The Fathers of the early centuries tell us that "the Son of God became a man, in order that men might become sons of God". The stages by which the beloved Son came among us and united himself to us to the point of dying our death are the same stages by which he unites us to him and leads us to the Father, to the point of making us live his life. These stages of the one Way that is Christ are shown to us in figures in the Old Testament; Jesus fulfilled the prefigurations. The stages are creation and promise, Passover and exodus, Covenant and kingdom, exile and return, restoration and expectation of the consummation. The two Testaments inscribed this great Passover of the divinizing Incarnation in the book of history. But in the last times the Bible becomes life; it exists in a liturgical condition, and the action of God is inscribed in our hearts.

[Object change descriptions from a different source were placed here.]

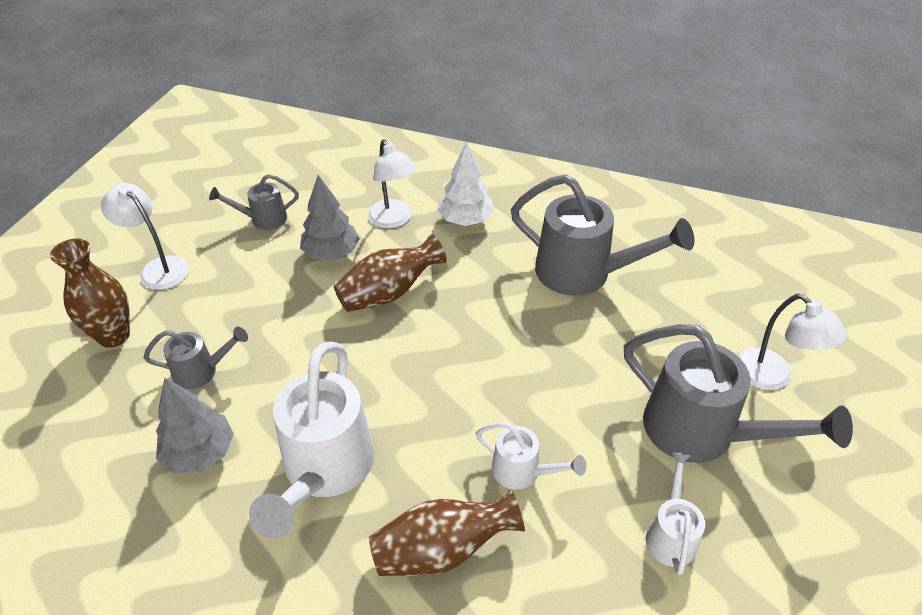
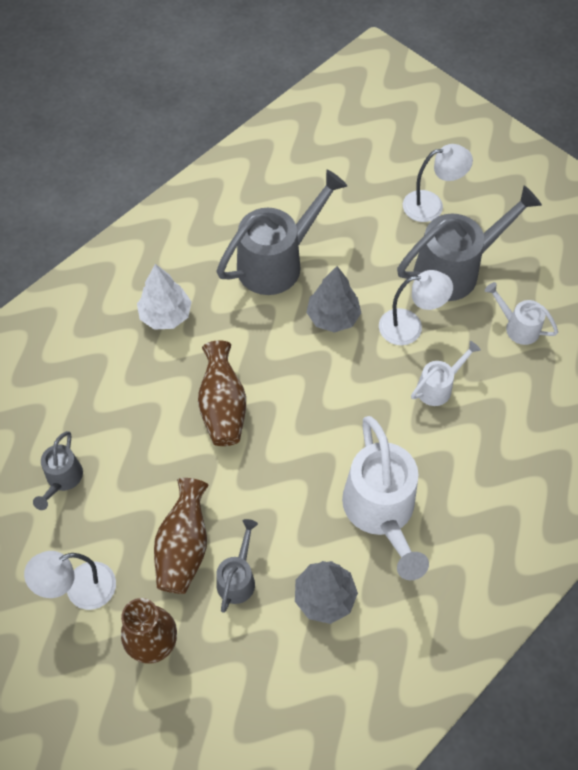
camera: 65 degrees left, 15 degrees up
(324, 471) = (381, 512): white watering can -> white watering can turned 45 degrees clockwise
(331, 253) = (147, 435): grey tree -> grey tree (333, 317)
(393, 220) = (131, 370): white lamp -> white lamp (410, 327)
(442, 550) = (476, 459): brown vase -> brown vase (184, 547)

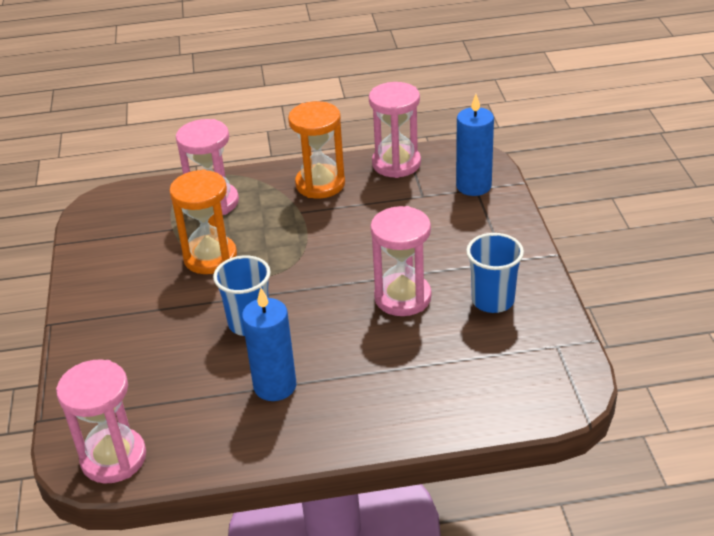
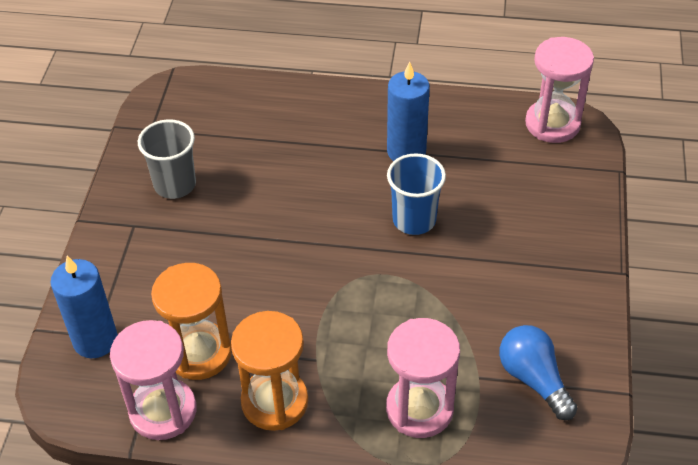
camera: 165 degrees left, 10 degrees up
(129, 236) = (534, 379): none -> blue light bulb
(210, 257) = (439, 316): orange hourglass -> orange hourglass (199, 353)
(402, 297) = (256, 210): pink hourglass -> none
(493, 300) = (175, 185): blue cup -> grey cup

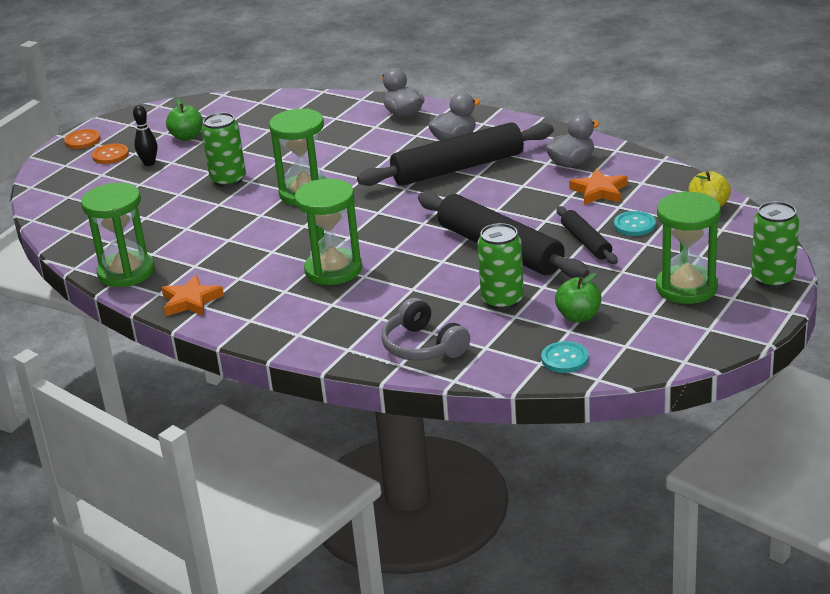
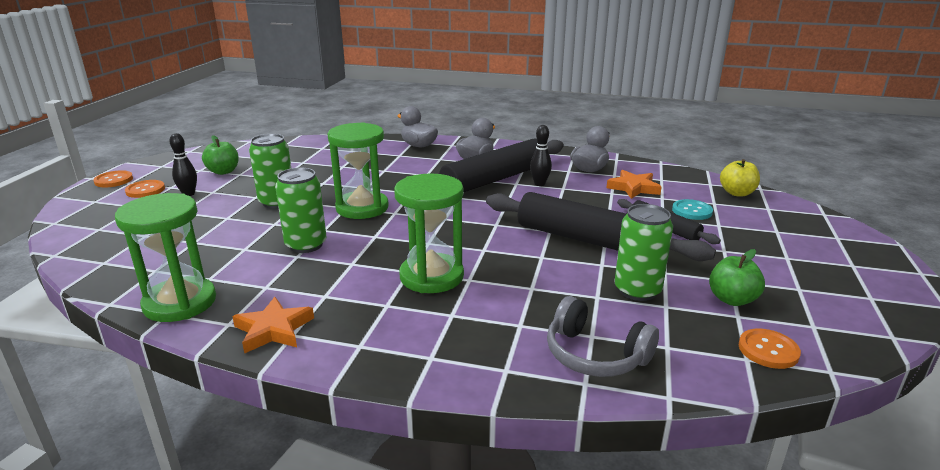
camera: 20 degrees left, 5 degrees down
(501, 178) = (539, 184): none -> black bowling pin
(564, 359) = (768, 350): turquoise button -> orange button
(686, 288) = (800, 260): green hourglass -> none
(772, 279) = (864, 245): green can -> green can (306, 245)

Knowledge of the mystery is no longer a mental process but an event that the Holy Spirit accomplishes in the celebrated liturgy and then brings to fulfillment by divinizing us.

But it is not enough simply to understand the ways in which Christ divinizes us; the primary thing is to be able to live them. At certain "moments" the celebrated liturgy gives us an intense experience of the economy of salvation, which is divinization, in order that we may live it at all "times", these new times into which it has brought us. According to the Fathers of the desert, either we pray always or we never pray. But in order to pray always we must pray often and sometimes at length. In like manner (for we are dealing with the same mystery), in order to divinize us the Spirit must divinize us often and sometimes very intensely. The economy of salvation that emerges from the Father through his Christ in the Holy Spirit expands to become the divinized life that Christians live in the Holy Spirit, through the name of Jesus, the Christ and Lord, in movement toward the Father. But the celebration of the liturgy is the place and moment in which the river of life, hidden in the economy, penetrates the life of the baptized in order to divinize it. It is there that everything that the Word experiences for the sake of man becomes Spirit and life.

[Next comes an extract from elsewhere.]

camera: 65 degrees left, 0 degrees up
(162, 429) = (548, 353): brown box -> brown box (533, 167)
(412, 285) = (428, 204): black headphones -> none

The Holy Spirit, Iconographer of Divinization

In the economy of salvation everything reaches completion in Jesus through the outpouring of the Holy Spirit; in the liturgy as celebrated and as lived everything begins through the Holy Spirit. That is why at the existential origin of our divinization is the liturgy of the heart, the synergy in which the Holy Spirit unites himself to our spirit (Rom 8:16) in order to make us be, and show that we are, sons of God. The same Spirit who "anointed" the Word with our humanity and imprinted our nature upon him is written in our hearts as the living seal of the promise, in order that he may "anoint" us with the divine nature: he makes us christs in Christ. Our divinization is not passively imposed on us, but is our own vital activity, proceeding inseparably from him and from ourselves.

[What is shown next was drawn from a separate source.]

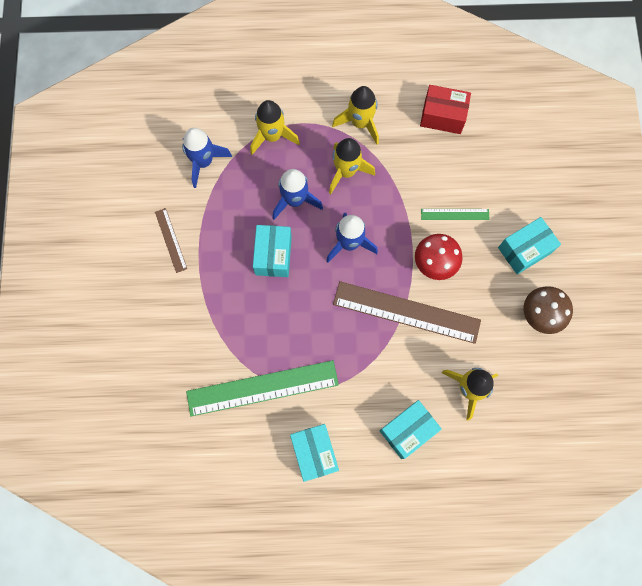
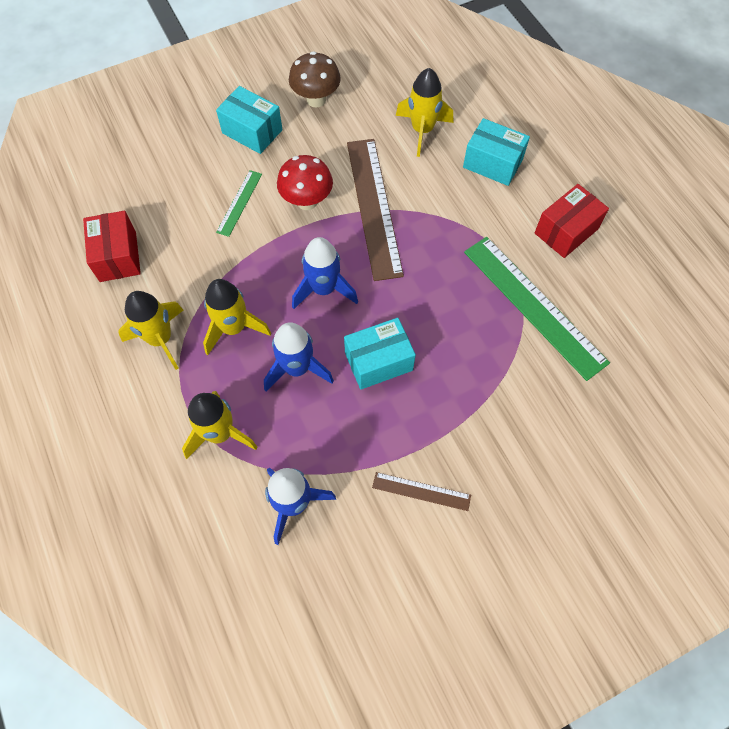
camera: 115 degrees left, 10 degrees down
(170, 240) = (421, 491): brown ruler -> brown ruler turned 60 degrees clockwise
(314, 453) = (566, 231): turquoise box -> red box
(455, 214) = (239, 203): green ruler -> green ruler turned 45 degrees clockwise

When the Spirit begins his work in us and with us, he is not faced with the raw, passive earth out of that he fashioned the first Adam or, much less, the virginal earth, permeated by faith, that he used in effecting the conception of the second Adam. What the Spirit finds is a remnant of glory, an icon of the Son: ceaselessly loved, but broken and disfigured. Each of us can whisper to him what the funeral liturgy cries out in the name of the dead person: I remain the image of your inexpressible glory, even though I am wounded by sin!" [3] This trust that cannot be confounded and this Covenant that cannot be broken form the space wherein the patient mystery of our divinization is worked out.

The sciences provide grills for interpreting the human riddle, but when these have been applied three great questions still remain in all that we seek and in all that we do: the search for our origin, the quest for dialogue, the aspiration for communion. On the one hand, why is it that I am what I am, in obedience to a law that is stronger than I am (see Rom 7)? On the other, in the smallest of my actions I await a word, a counterpart who will dialogue with me. Finally, it is clear that our mysterious selves cannot achieve fulfillment on any level, from the most organic to the most aesthetic, except in communion. These three pathways in my being are, as it were, the primary imprints in me of the image of glory, of the call of my very being to the divine likeness in which my divinization will be completed. The Holy Spirit uses arrows of fire in restoring our disfigured image. The fire of love consumes its opposite (sin) and transforms us into itself, which is Light.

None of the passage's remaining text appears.